Daily Management Review

U.S. Wants To Sing Trade Deal With Mexico Without Canada


09/02/2018




No trade deal emerged from the US and Canada negotiations on the rejig of the North American Free Trade Agreement (Nafta) following which United States President Donald Trump told the Congress that his administration wanted to move ahead with a bilateral trade agreement with Mexico.
 
However, US and Canada trade representatives would meet again on Wednesday to resume talks to forge out a deal that can be agreed to by all of the three countries of Nafta. 
 
The sticking points in the talks between the US and Canada included the demand to the closed dairy market of Canada for US companies and the maintenance of a trade dispute settlement system as demanded by Canada against the wishes of the United States.
 
“For Canada, the focus is on getting a good deal, and once we have a good deal for Canada, we’ll be done,” the country’s foreign minister, Chrystia Freeland, told a news conference.
 
The importance of the Nafta have been stressed by all of the three countries because the total volume of trade under the deal is around $1.2 trillion.
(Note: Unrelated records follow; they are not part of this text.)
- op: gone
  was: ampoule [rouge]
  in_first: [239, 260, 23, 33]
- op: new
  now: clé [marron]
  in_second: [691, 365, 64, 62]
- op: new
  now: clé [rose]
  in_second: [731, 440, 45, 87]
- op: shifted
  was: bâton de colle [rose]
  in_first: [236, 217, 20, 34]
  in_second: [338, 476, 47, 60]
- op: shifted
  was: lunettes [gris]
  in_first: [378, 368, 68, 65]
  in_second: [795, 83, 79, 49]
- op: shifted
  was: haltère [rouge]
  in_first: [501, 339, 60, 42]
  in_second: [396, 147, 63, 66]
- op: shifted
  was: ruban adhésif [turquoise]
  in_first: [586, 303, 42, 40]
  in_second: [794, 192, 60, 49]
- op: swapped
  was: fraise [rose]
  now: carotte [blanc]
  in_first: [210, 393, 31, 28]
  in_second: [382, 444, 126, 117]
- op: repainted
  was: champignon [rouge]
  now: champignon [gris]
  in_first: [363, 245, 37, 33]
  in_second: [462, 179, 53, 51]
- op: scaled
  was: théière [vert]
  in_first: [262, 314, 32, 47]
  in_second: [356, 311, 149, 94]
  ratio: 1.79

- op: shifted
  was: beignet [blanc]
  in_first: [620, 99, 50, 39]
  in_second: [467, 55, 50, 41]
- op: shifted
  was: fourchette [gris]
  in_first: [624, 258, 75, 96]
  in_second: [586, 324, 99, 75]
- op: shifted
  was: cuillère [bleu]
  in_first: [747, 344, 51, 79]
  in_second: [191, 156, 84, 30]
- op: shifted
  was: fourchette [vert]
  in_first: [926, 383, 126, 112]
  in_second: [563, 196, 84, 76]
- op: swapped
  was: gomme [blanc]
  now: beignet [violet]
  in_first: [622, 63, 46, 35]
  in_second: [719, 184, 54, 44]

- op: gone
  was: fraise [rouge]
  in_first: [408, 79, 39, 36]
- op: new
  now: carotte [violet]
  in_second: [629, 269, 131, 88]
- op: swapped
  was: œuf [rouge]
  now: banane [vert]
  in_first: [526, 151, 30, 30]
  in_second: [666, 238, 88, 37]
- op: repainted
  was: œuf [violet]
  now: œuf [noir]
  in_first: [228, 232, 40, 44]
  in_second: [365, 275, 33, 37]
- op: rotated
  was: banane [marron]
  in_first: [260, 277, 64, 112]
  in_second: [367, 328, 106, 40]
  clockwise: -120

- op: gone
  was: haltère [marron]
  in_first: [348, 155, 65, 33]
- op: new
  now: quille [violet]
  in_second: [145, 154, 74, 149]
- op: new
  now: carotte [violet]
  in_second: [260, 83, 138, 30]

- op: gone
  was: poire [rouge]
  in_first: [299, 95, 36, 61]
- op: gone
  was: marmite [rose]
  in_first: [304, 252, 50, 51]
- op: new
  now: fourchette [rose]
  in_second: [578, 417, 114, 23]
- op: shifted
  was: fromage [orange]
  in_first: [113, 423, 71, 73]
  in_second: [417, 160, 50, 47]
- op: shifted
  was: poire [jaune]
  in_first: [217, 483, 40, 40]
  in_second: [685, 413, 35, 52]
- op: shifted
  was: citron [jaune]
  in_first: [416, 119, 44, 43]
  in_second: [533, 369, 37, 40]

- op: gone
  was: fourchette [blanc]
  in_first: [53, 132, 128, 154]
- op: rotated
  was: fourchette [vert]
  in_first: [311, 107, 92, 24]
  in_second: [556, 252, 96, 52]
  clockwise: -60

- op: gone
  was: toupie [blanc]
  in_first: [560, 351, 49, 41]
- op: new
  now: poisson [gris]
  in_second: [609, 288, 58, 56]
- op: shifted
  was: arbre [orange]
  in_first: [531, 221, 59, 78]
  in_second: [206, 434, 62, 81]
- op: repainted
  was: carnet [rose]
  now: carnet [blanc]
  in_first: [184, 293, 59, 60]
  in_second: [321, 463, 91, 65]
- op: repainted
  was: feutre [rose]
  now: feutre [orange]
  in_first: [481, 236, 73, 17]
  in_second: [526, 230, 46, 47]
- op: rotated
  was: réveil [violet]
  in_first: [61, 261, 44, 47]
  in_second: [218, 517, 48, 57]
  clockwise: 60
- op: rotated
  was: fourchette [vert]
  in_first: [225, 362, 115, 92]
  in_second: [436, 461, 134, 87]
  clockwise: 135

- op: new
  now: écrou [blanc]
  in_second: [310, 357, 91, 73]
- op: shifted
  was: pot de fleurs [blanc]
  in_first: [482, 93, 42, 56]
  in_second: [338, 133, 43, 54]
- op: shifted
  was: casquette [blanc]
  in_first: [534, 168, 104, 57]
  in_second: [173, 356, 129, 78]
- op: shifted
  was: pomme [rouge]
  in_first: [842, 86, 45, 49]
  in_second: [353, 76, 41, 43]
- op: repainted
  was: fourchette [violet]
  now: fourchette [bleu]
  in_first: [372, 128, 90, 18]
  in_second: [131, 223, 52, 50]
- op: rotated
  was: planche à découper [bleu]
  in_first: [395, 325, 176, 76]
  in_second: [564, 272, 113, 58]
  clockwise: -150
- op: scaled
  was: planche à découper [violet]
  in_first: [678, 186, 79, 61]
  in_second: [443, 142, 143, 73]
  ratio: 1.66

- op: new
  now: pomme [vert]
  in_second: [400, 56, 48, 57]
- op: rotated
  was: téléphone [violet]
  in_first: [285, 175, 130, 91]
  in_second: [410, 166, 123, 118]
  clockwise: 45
Canada rejoined the Nafta talks after the US and Mexico agreed on a bilateral trade deal.
 
However, some unofficial comments made by Trump in an interview with Bloomberg where he said that any agreement on trade with Canada would be “totally on our terms.” He later confirmed the comments.
 
“At least Canada knows where I stand,” Trump later said on Twitter.
 
Trump told the Congress that he wants the deal to be signed the end of November.
 
Some concerns about Canada not being part of the trade agreement between the US and Mexico were express3ed by some U.S. lawmakers and business groups.
 
“Anything other than a trilateral agreement won’t win Congressional approval and would lose business support,” the chief executive of the U.S. Chamber of Commerce, Thomas Donohue, said in a statement.
 
He was confident that there would be an agreement between the United States and Canada, said Mexican Economy Minister Ildefonso Guajardo after a meeting with Freeland.
 
During the negotiations, the offers by Freeland to conceded some parts of the dairy market of Canada but that did not convince U.S. Trade Representative Robert Lighthizer to budge on the strand of the US about maintaining the independent trade dispute resolution mechanism under Chapter 19 of NAFTA, according to a report in The Globe and Mail.
 
Canada had made no concessions on agriculture including dairy, claimed a USTR spokeswoman.